The US added 175,000 jobs in April, well below the 241,000 forecast in a Bloomberg poll and the smallest rise for six months.
The cooling labour market spurred a 1.3 per cent gain for the blue-chip S&P 500 index, ending a week in which Federal Reserve chair Jay Powell signalled that rates would remain at a 23-year high of 5.25-5.5 per cent for even longer than anticipated.
Investors were relieved that Powell also said that it was “unlikely” the next move in rates would be higher. While rate increases had been considered unlikely, the prospect had returned to investors’ discussions after several sets of strong inflation data.
Futures market traders responded to Friday’s jobs report by bringing forward expectations for the Fed’s first rate cut to September, from November.
Although their initial conviction faded in later trading, about 70 per cent of bets still implied that rates would be lower after the Fed’s September meeting, according to the CME’s FedWatch tool. Almost two quarter-point cuts this year are now priced in by the futures market.

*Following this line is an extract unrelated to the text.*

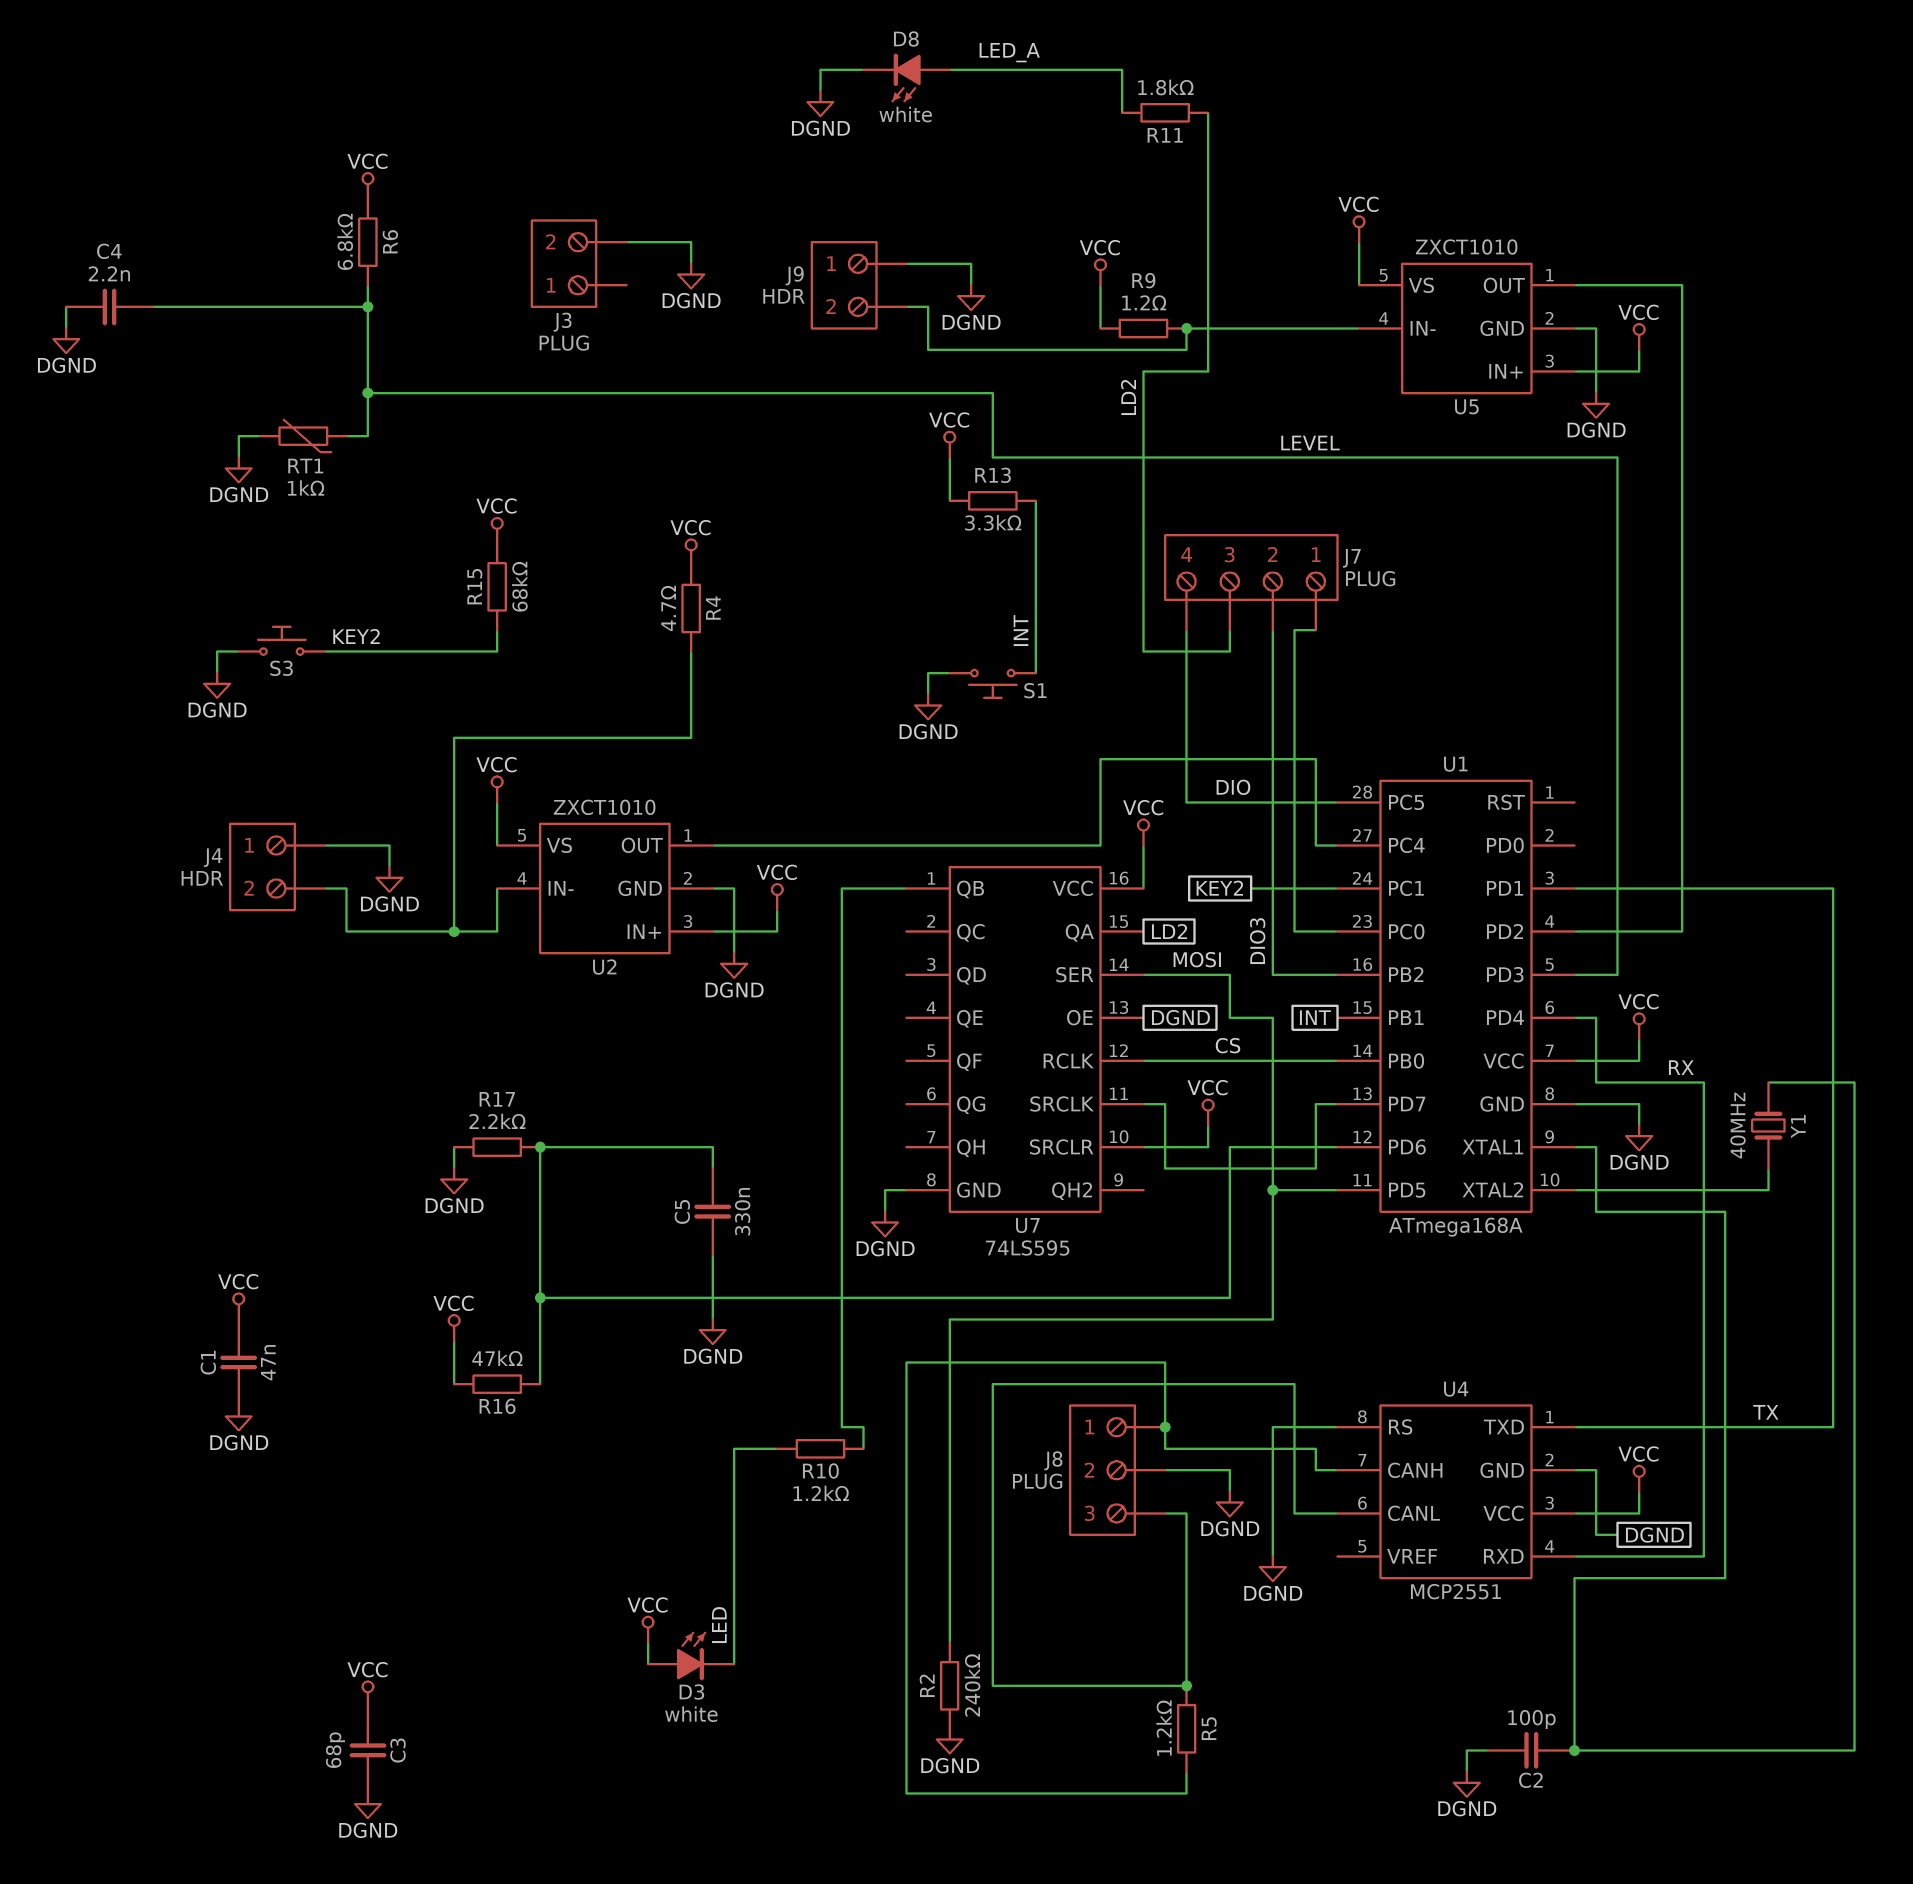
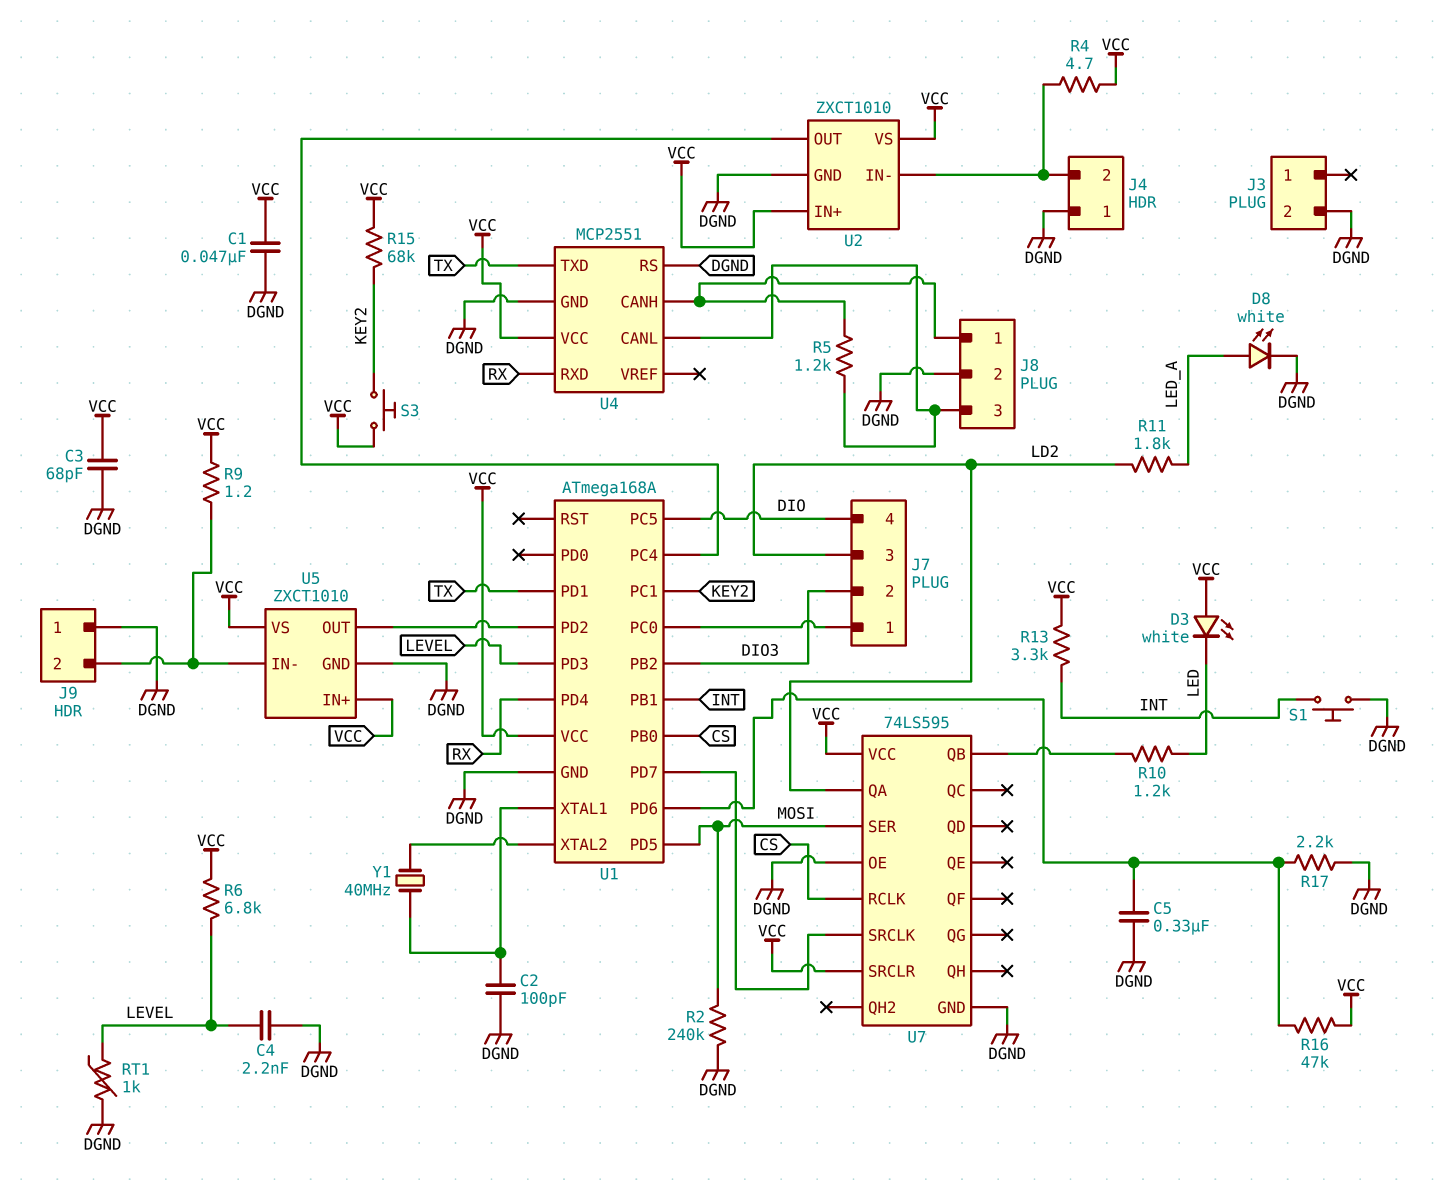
S3: button (DGND, KEY2) -> button (KEY2, VCC)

The two-year Treasury yield, which moves with interest rate expectations, was down 0.07 percentage points at 4.81 per cent in late-afternoon trading on Wall Street, but had been down as much as 0.16 percentage points at a one-month low shortly after the report was released.
US unemployment rose slightly to 3.9 per cent, compared with estimates of 3.8 per cent.
Revisions to data for February and March showed that 22,000 fewer jobs were created than previously reported. The slowdown in job creation was most pronounced in leisure and hospitality, construction and the government sector, while employment remained strong in healthcare and retailing.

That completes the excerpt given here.